1. THE ELECTION OF CLASS II DIRECTORS

 
FOR all nominees listed below  o WITHHOLD AUTHORITY  o
               (except as otherwise marked below) to vote for all nominees listed below

  (Instructions: to withhold authority to vote for any individual nominee, strike a line through that nominee’s name.)
A. Gonzalez-Baz, J. L. Gorney, P. B. Heller.
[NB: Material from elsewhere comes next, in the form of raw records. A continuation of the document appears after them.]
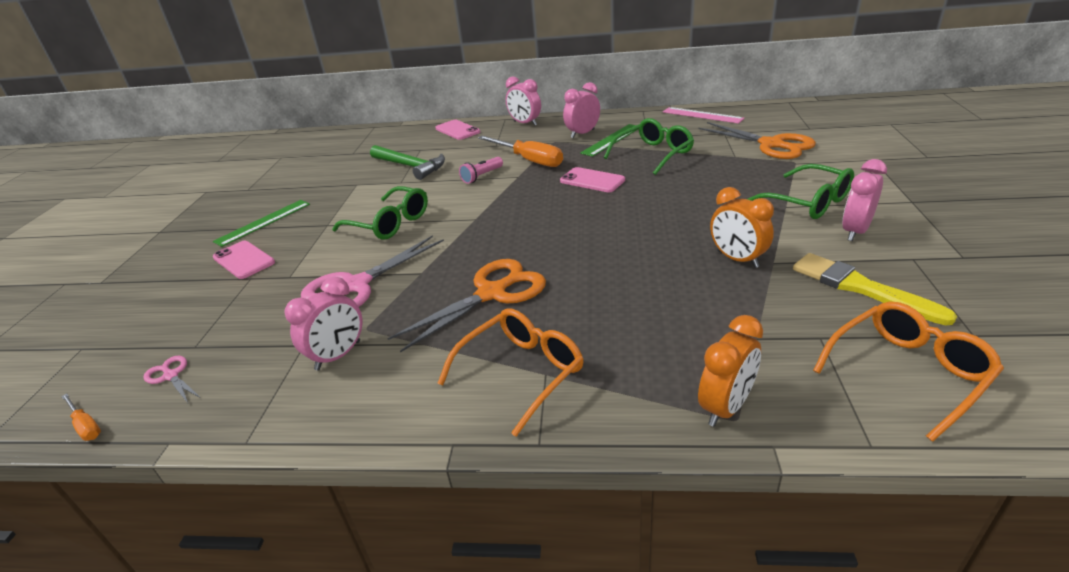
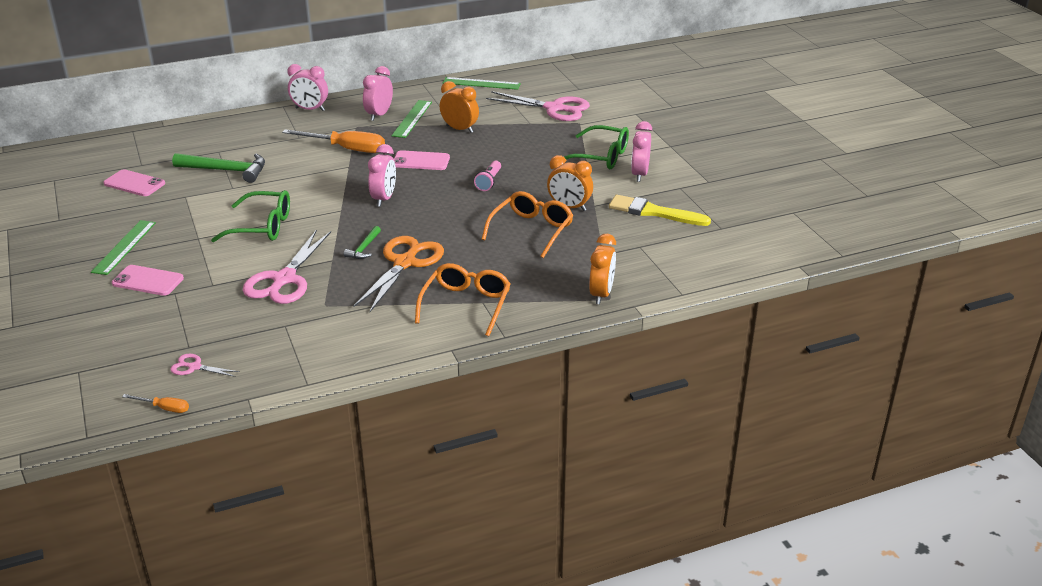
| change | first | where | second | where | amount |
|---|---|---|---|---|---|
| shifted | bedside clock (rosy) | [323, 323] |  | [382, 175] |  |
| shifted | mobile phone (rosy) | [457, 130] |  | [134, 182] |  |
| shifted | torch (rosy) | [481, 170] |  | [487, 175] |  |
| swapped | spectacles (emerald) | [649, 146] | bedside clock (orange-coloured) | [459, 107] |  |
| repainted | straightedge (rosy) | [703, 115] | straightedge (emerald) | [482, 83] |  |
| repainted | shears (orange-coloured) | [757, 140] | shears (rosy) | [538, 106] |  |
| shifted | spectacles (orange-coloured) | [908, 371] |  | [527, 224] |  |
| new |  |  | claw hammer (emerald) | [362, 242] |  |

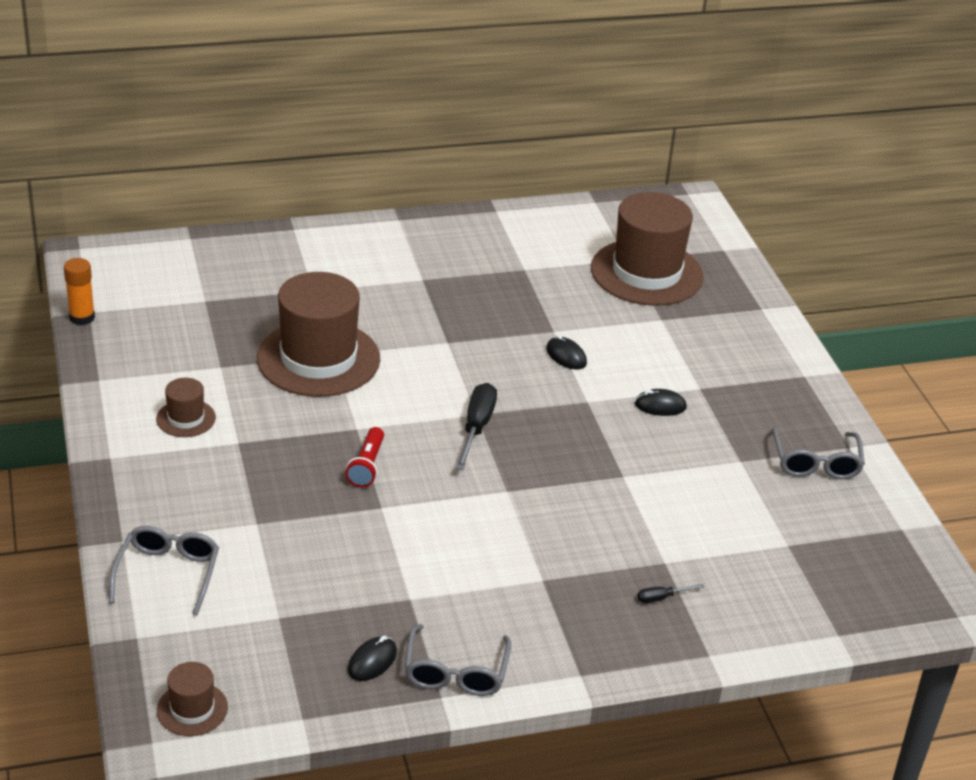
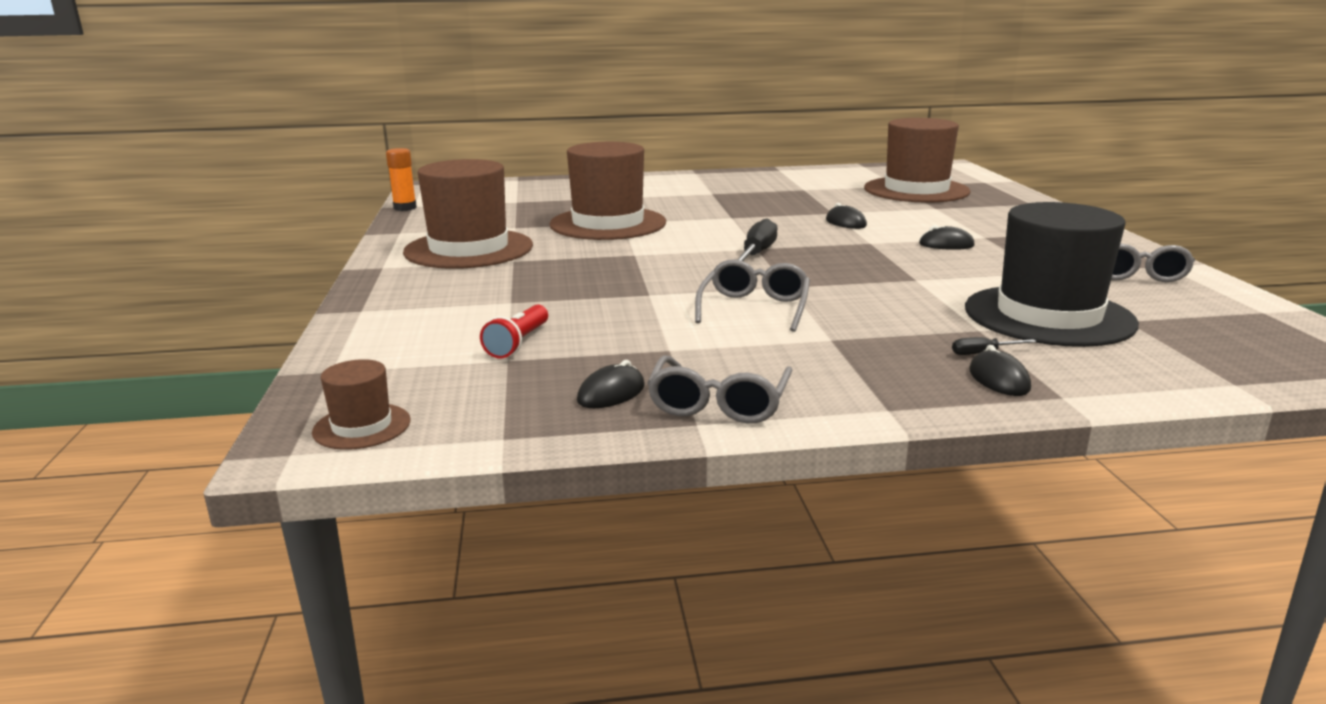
| change | first | where | second | where | amount |
|---|---|---|---|---|---|
| shifted | spectacles (gray) | [164, 571] |  | [752, 295] |  |
| scaled | tall hat (dark brown) | [186, 407] |  | [468, 214] | x2.20 |
| shifted | torch (red) | [365, 457] |  | [514, 331] |  |
| new |  |  | tall hat (black) | [1052, 274] |  |
| new |  |  | computer mouse (black) | [1000, 370] |  |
2. THE RATIFICATION OF THE AUDIT COMMITTEE’S SELECTION OF ERNST & YOUNG LLP
     AS INDEPENDENT AUDITOR o  FOR    o  AGAINST    o  ABSTAIN

  (Continued, and to be signed, on the reverse side.)
 
  (Continued from reverse side.)
 
Proxy No. Shares

  UNLESS OTHERWISE INDICATED, THE PROXIES ARE INSTRUCTED TO VOTE FOR THE ELECTION OF CLASS II DIRECTOR NOMINEES AND FOR THE RATIFICATION OF THE AUDIT COMMITTEE’S SELECTION OF ERNST & YOUNG LLP AS INDEPENDENT AUDITOR.

  Dated                                                                    , 2004
 
 
 
  (Sign here)
 
  INSTRUCTIONS: Please sign exactly as shown hereon. When signing as a fiduciary or on behalf of a corporation, bank, trust company, or other similar entity, your title or capacity should be shown.

  Please sign, date, and return your proxy promptly in the
  enclosed envelope to Stock Transfer Dept., (NPI),
  National City Bank, P.O. Box 92301, Cleveland, Ohio 44193-0900.